Wednesday, 28 March 2012

The books of the dead, and the subject librarian

One regular job that raises its head in the life of the subject librarian is the question of "legacy" collections. Surprisingly often I am sent huge lists of the books of the recently deceased, sometimes with an offer to go to houses to look through somebody's lifetime's collection. With a subject like Welsh, these houses full of books are not necessarily local, and sometimes instead I have to do the work remotely, attempting to judge from a list what might be useful and trying to work out how to get it from a distance (even from another country).

This can be an enormously time-consuming job. If it is merely a question of checking a list against what is in stock in our library and what is not, I can get someone else to do the checking - but it isn't usually as simple as that. We may already have a couple of copies of a book which is long out of print, but if it is in high demand a couple is not enough: a mechanical search rejecting duplicates won't pick up on such a gem. You need a fairly good knowledge of the subject to spot what may be potentially useful. The tendency for arbitrary stock selection criteria relating to the age of an item won't help with a humanities subject.

There are also practical difficulties. I do have a car (a lot of my subject librarian colleagues do not drive), but  I don't have parking rights at work, so actually unloading and carting boxes of books in an appropriate place isn't without problems. These collections are not always offered for nothing, so there is the question of finding money for them, and families often have no idea what to ask for. As we already have a broad and comprehensive collection in my subject area, I am more likely to want to fill gaps rather than take a whole library off someone's hands, but if the family is looking to sell the books, they would usually, understandably, rather take an offer for the whole lot than have people cherry-picking.

If you don't actually see the books, you can be in for some unwelcome surprises. People will tell you that they are in good condition, but that's a relative term. Yellowing Reader's Digest compends and the cheap paperbacks of yesteryear may have had sentimental value for someone, but they are not going to enhance a university's bookstock (this is a fairly regular issue in public libraries too - no doubt those libraries which have been decoupled from professional supervision and stock selection will be a dumping ground for much of this sort of thing).  In Wales, we have the added occasional hazard of chapels closing down, many of them having had vestries with their own libraries, once valuable community resources but often more recently sadly neglected. Items which might once have been welcome may have deteriorated beyond the point at which it may be reasonable to try to repair them. Condition is very much in the eye of the beholder. If you can't see what you're getting, be prepared for other unpleasantnesses: one colleague once arranged (expensive) transport for boxes of books from someone's house, and found herself having to dispose of, mainly, old clothes and other jumble which came with them.

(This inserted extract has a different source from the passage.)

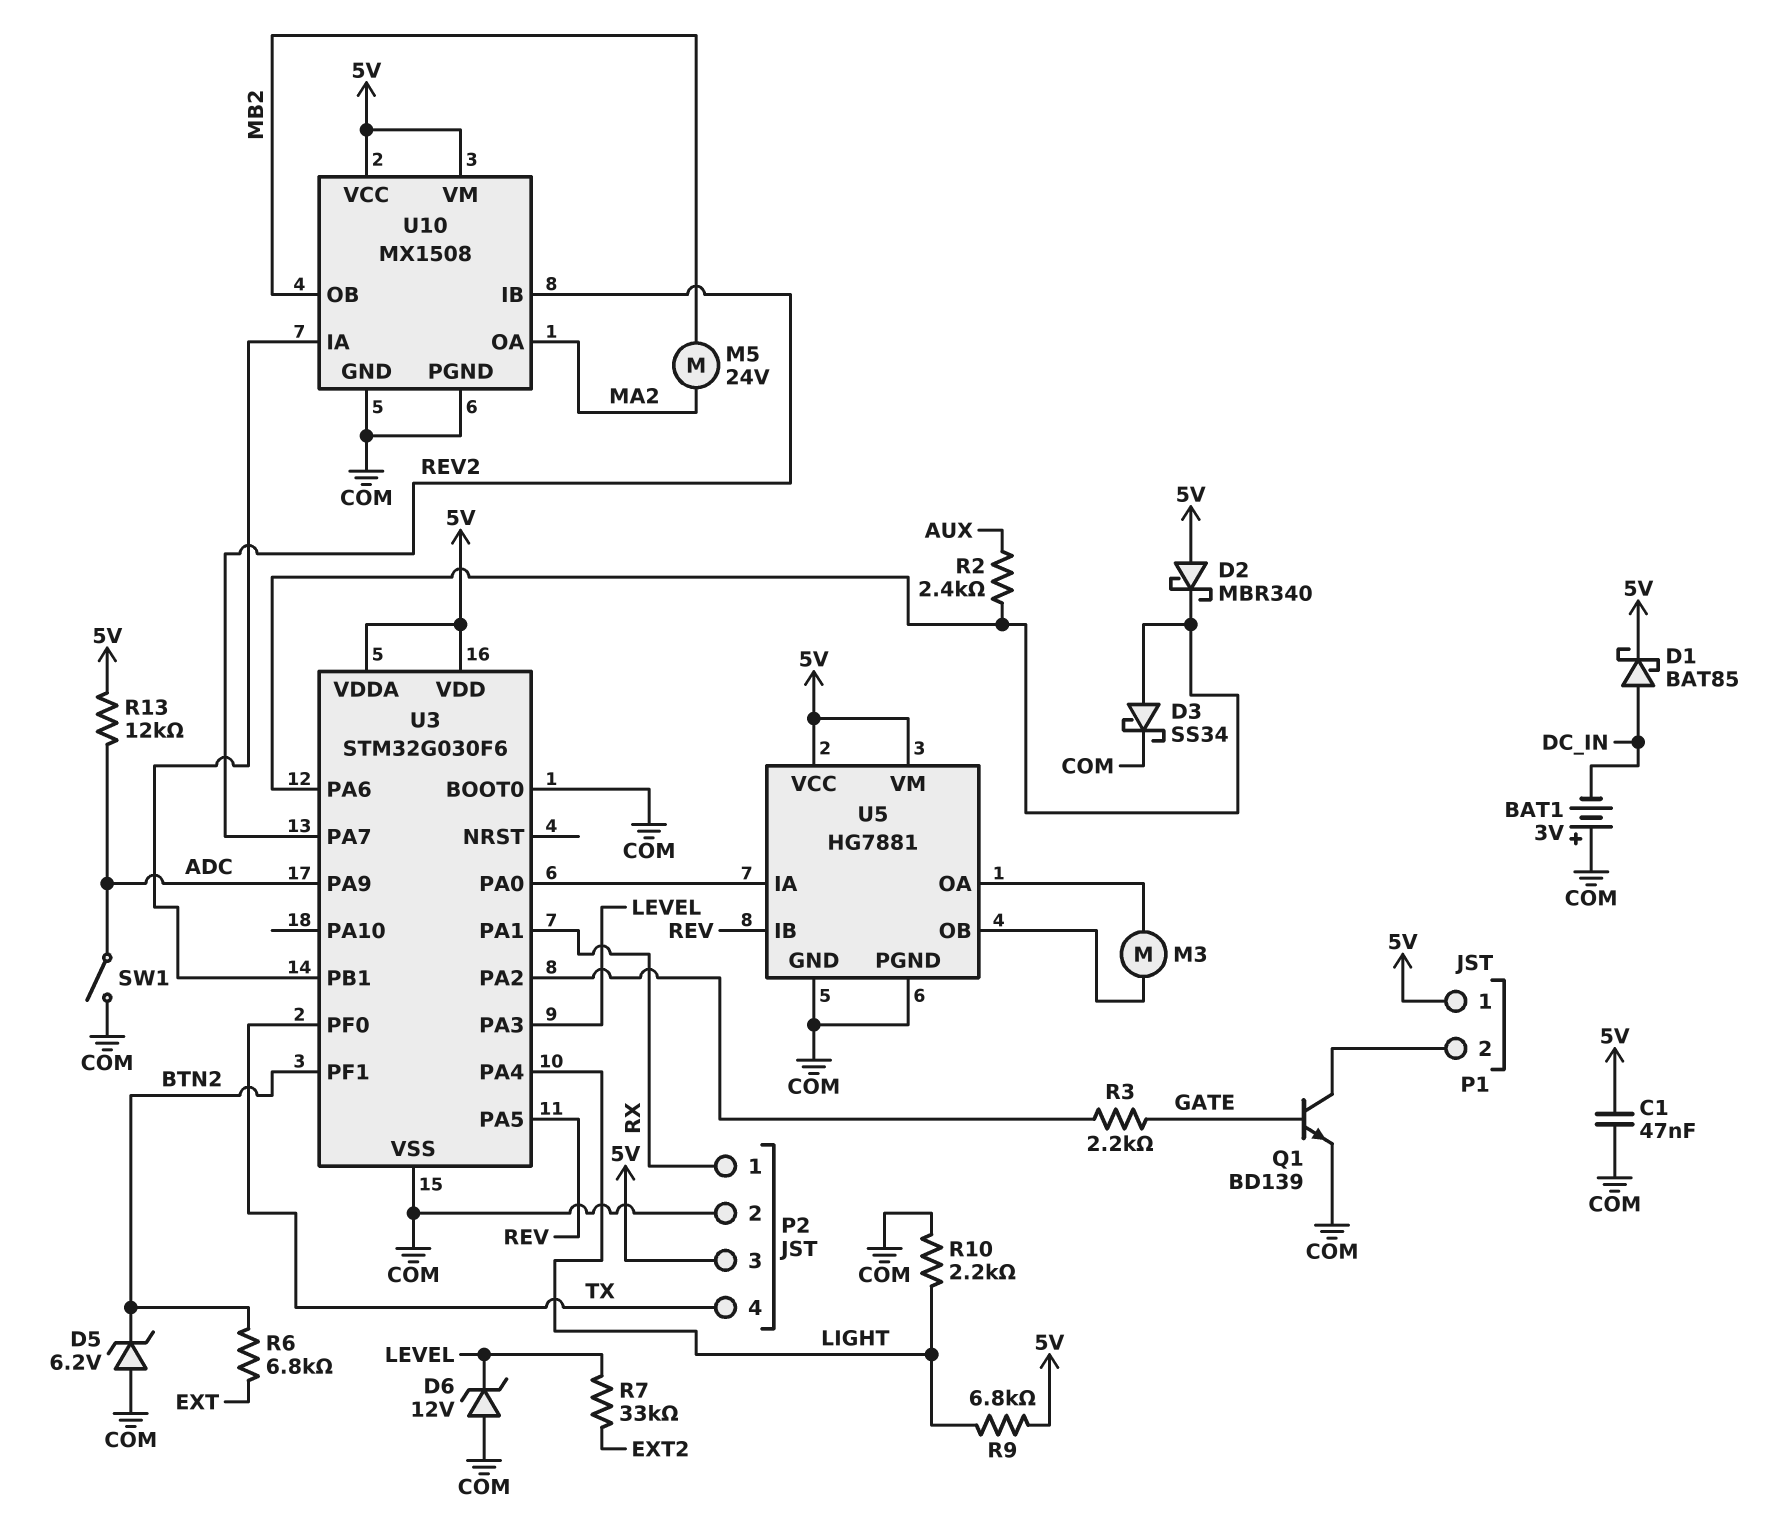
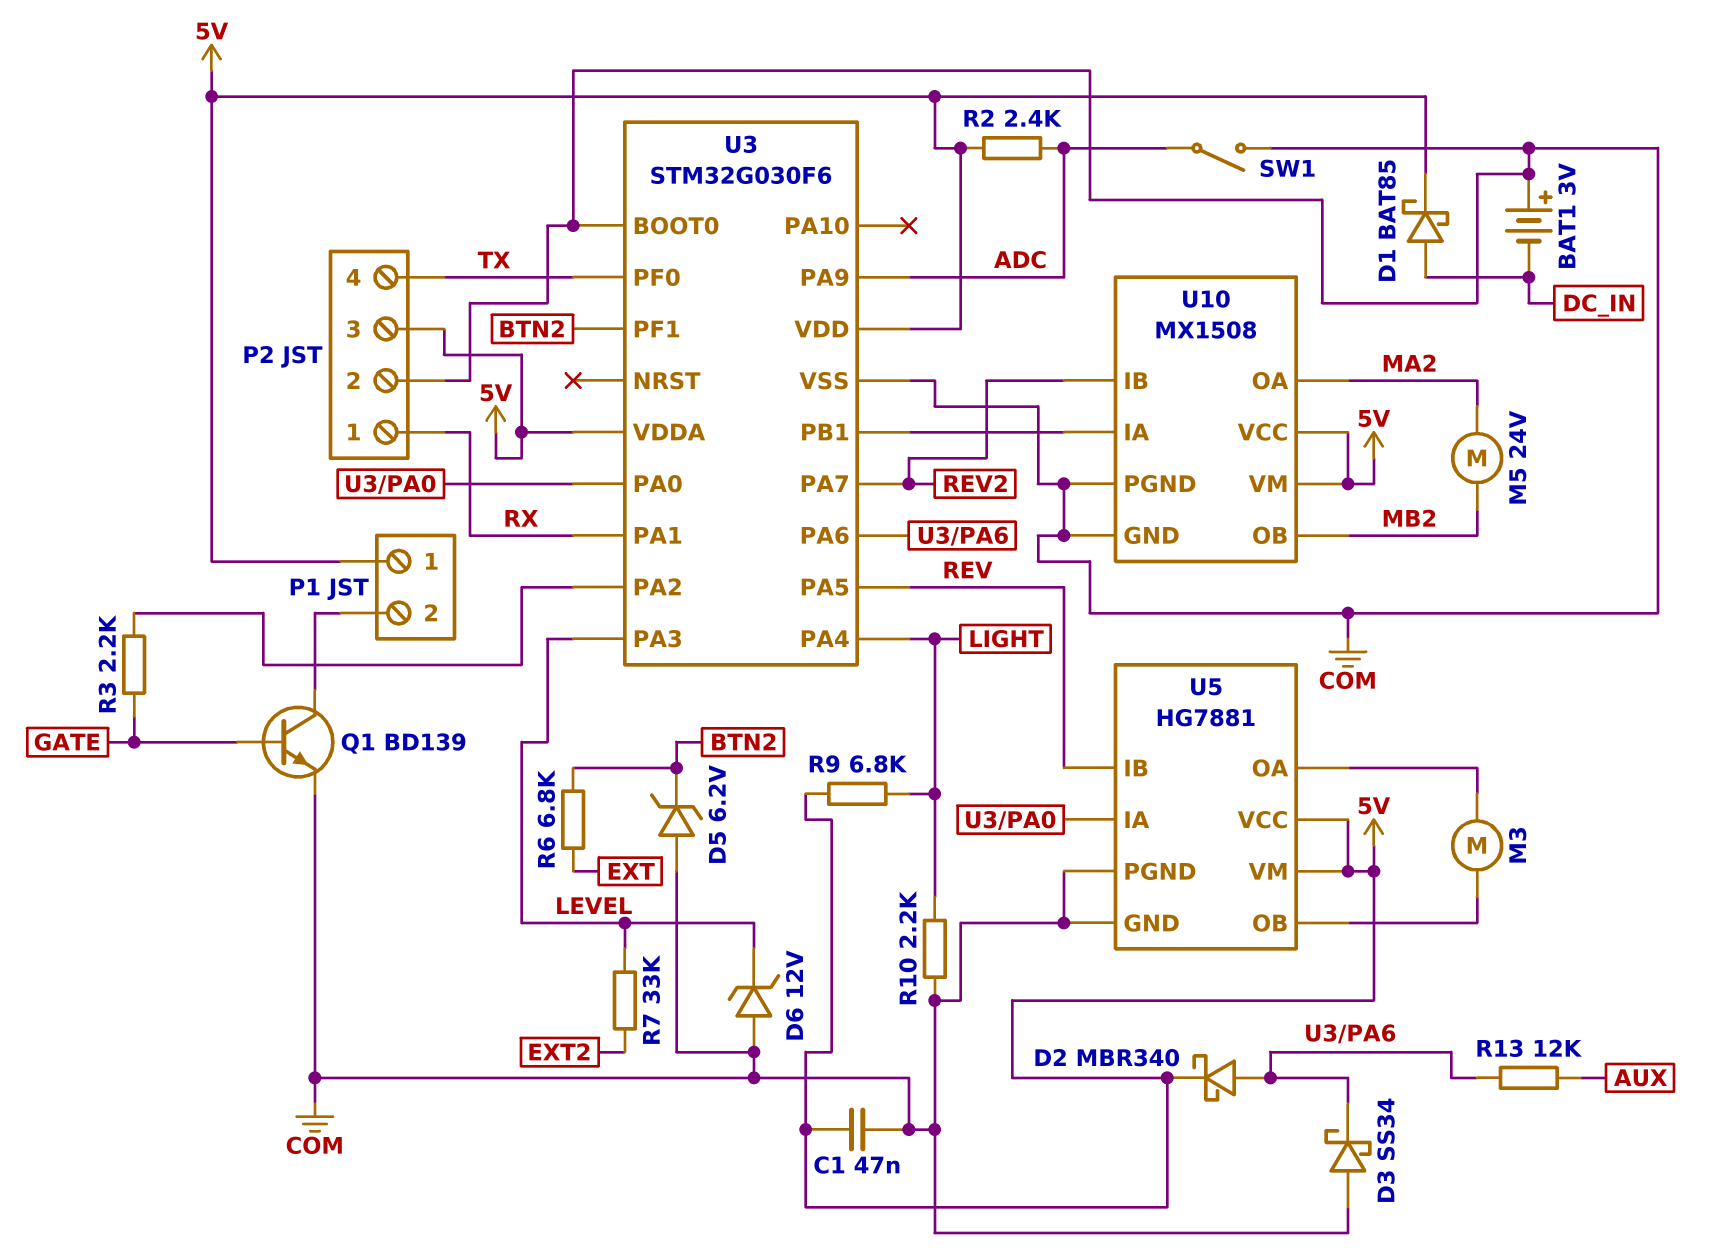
D2: schottky MBR340 (A 5V, K U3/PA6) -> schottky MBR340 (A U3/PA6, K 5V)
D3: schottky SS34 (A U3/PA6, K COM) -> schottky SS34 (A COM, K U3/PA6)
R2: 2.4k (AUX, U3/PA6) -> 2.4k (5V, ADC)
R13: 12k (5V, ADC) -> 12k (AUX, U3/PA6)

Sometimes there are moments of sheer delight, as on the occasion when a bereaved son discovered among his father's possessions approximately fifty 19th century books which had been removed from our library years ago. They were all part of the original personal collection of Enoch Salisbury, and were all to do with the history of Glamorgan. This was embarrassing for the son, but we were pleased to have them back!

So many important Welsh books are out of print and unobtainable that the only place they can be (unless they have all been pulped) is in the houses of the elderly, so I am always hopeful of finding gold when a collection becomes available. On the whole, though, the amount of effort I put in to checking long lists against stock and making practical arrangements is disproportionate to any benefit ultimately gained by the library.

The whole question of book collections in private houses is fraught with sensitive issues. Bereaved people don't want to hear that you don't want their loved one's prized possessions. Sometimes they are under pressure of time to clear a house. Perhaps the dead relative had always expressed a wish that his/her books should go to their own old university library. It's a minefield! It's also one I'm personally very aware of, as I come from a family with a serious book habit myself. My father was a son of the manse, as was his own father, and he himself was an academic, so that's three generations of book accumulation, and I used to buy a lot of books too (I've slowed down now, due to lack of money and space). My husband grew up in a large rectory, so he also was exposed to the book habit from early on, and he is less disciplined than I am in trying not to persist. The clergy have a lot to answer for in the book sphere! The Methodist manse at one time came equipped with furniture and household goods, rather like army married quarters, so pictures and books were the only personal items on view in the home, and in my grandparents' case they went all over the country from Shetland to Portland. We have not kept everything which belonged to the now deceased book collectors in the family, but we still have an awful lot and the sentimental value they have for us won't be the same for those who come after us. I am not naive enough to think that any library will be interested in much of it (with the exception of certain subjects); no doubt we are also guilty of creating a problem for future generations.

With the advent of the e-reader, perhaps the book problem will be one day be worse than I have been thinking. I'm not sure I can cope with the thought of all these books being of no value to anyone, nor can I imagine living in a bookless house. We are still a good way off the "everything is on the Internet" scenario so much beloved of politicians and journalists, but the secondhand book market may certainly suffer. If it does, there will be a tidal wave of books emerging from the houses of the dead one day, and some hard decisions to make, both personally and for librarians.